En réponse à des questions sur les relations entre la Chine et l’Union européenne (UE), Wang Yi a déclaré que la Chine et l’UE étaient naturellement des partenaires plutôt que des rivaux, et encore moins des « rivaux systémiques ». Les deux parties entretiennent des relations depuis plus d’un demi-siècle. Les nombreuses réalisations ne suffisent-elles pas à le prouver ? Avec un volume commercial quotidien dépassant les 2 milliards de dollars, soit plus que le total de l’année précédant l’établissement des relations diplomatiques, et des centaines de mécanismes de coopération en fonctionnement constant, comment les deux parties pourraient-elles soudainement être qualifiées de « rivales systémiques » ? Il s’agit là d’un état d’esprit négatif et d’une perception erronée.
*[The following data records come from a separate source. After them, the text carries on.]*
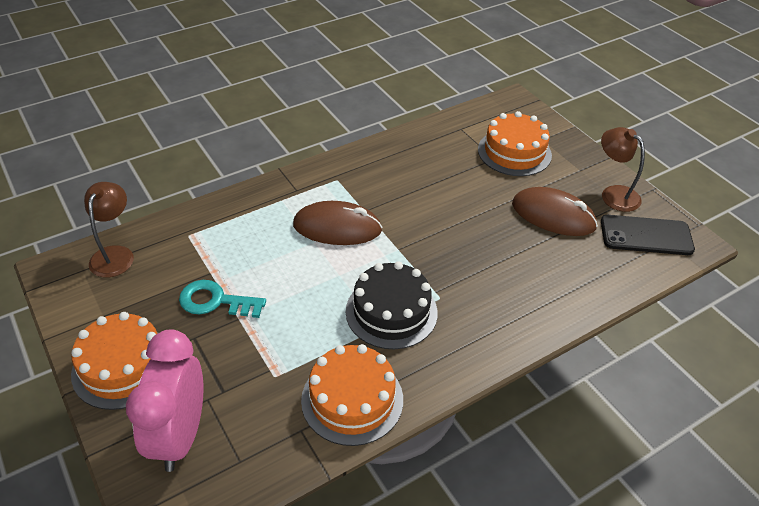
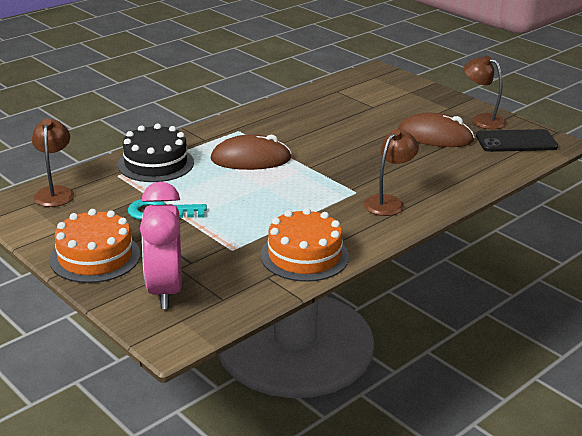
camera: 10 degrees left, 15 degrees down
(391, 312) = (318, 204): black cake -> black cake (156, 163)
(472, 320) = (388, 202): none -> brown lamp
(514, 152) = (389, 102): orange cake -> none

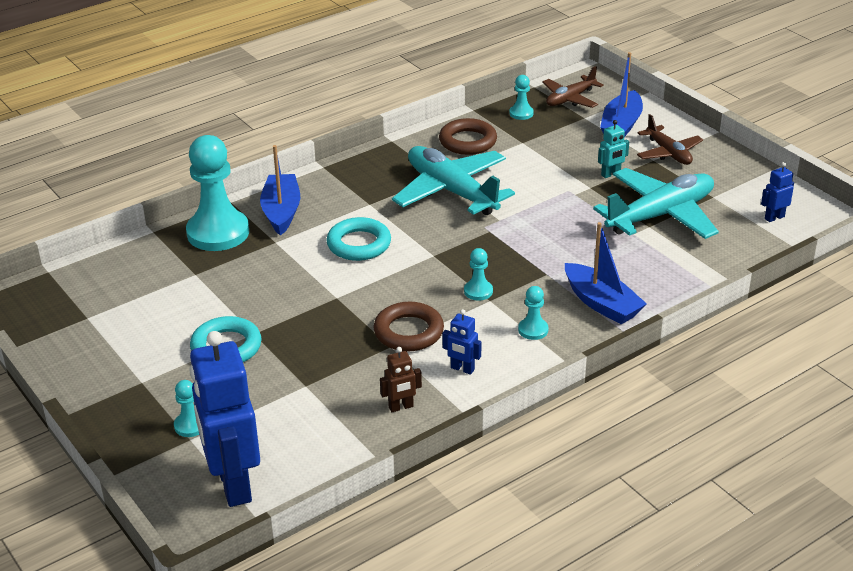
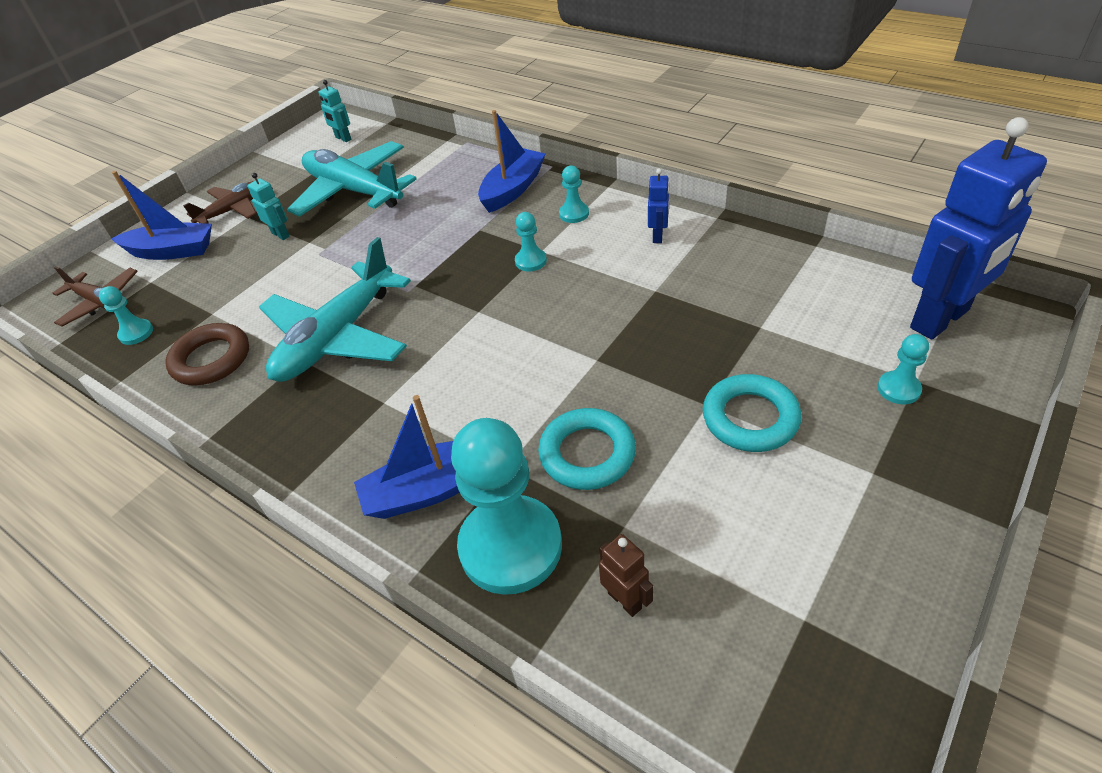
camera: 105 degrees left, 10 degrees up
(359, 244) = (481, 378): turquoise ring -> turquoise ring (587, 454)
(401, 407) = (739, 254): brown robot -> brown robot (625, 600)
(408, 332) = (625, 285): brown ring -> none
(774, 217) = (343, 138): blue robot -> turquoise robot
Continuer à exagérer ou à médiatiser ce discours aura des répercussions néfastes et nuira à l’avenir des relations sino-européennes.
Y a-t-il des différences et des divergences entre la Chine et l’Europe ? Bien sûr que oui. Les deux parties ont des systèmes sociaux, des valeurs et des modèles de développement différents, mais ceux-ci découlent de leur histoire et de leur héritage culturel respectifs et représentent les choix de leurs peuples respectifs. Les différences ne sont pas une raison pour être adversaires, et les divergences sont encore moins une base pour la confrontation. L’approche correcte consiste à se respecter, à s’apprécier et à poursuivre l’apprentissage mutuel, afin de parvenir à un développement commun et d’éclairer ensemble le monde.
Wang Yi a souligné qu’il existe un ancien proverbe chinois qui dit : « Tous les êtres se développent sans rivalité, et toutes les voies coexistent sans contradiction ». Il y a deux mille ans déjà, les gens faisaient preuve d’une telle ouverture d’esprit. Se pourrait-il que les gens d’aujourd'hui soient inférieurs à ceux d’autrefois ? Confucius a dit un jour : « Un homme de bien recherche l'harmonie, mais pas l’uniformité ». Cela signifie qu’il faut rechercher une coexistence harmonieuse tout en reconnaissant les différences, un principe connu sous le nom de « voie de l’homme de bien ». La Chine et l’Europe doivent toutes deux agir conformément à ce principe. Face à la situation internationale en pleine mutation et turbulente actuelle, la Chine et l’Europe doivent plus que jamais unir leurs forces pour pratiquer le multilatéralisme, défendre l’autorité des Nations Unies, s’opposer à l’unilatéralisme et à l’intimidation, et résister à la confrontation entre blocs. La Chine espère que les deux parties travailleront ensemble pour mettre en œuvre les quatre initiatives mondiales proposées par le président Xi Jinping et mettre en place un système de gouvernance mondiale plus juste et plus équitable. Telle devrait être l’orientation des efforts conjoints de la Chine et de l’Europe.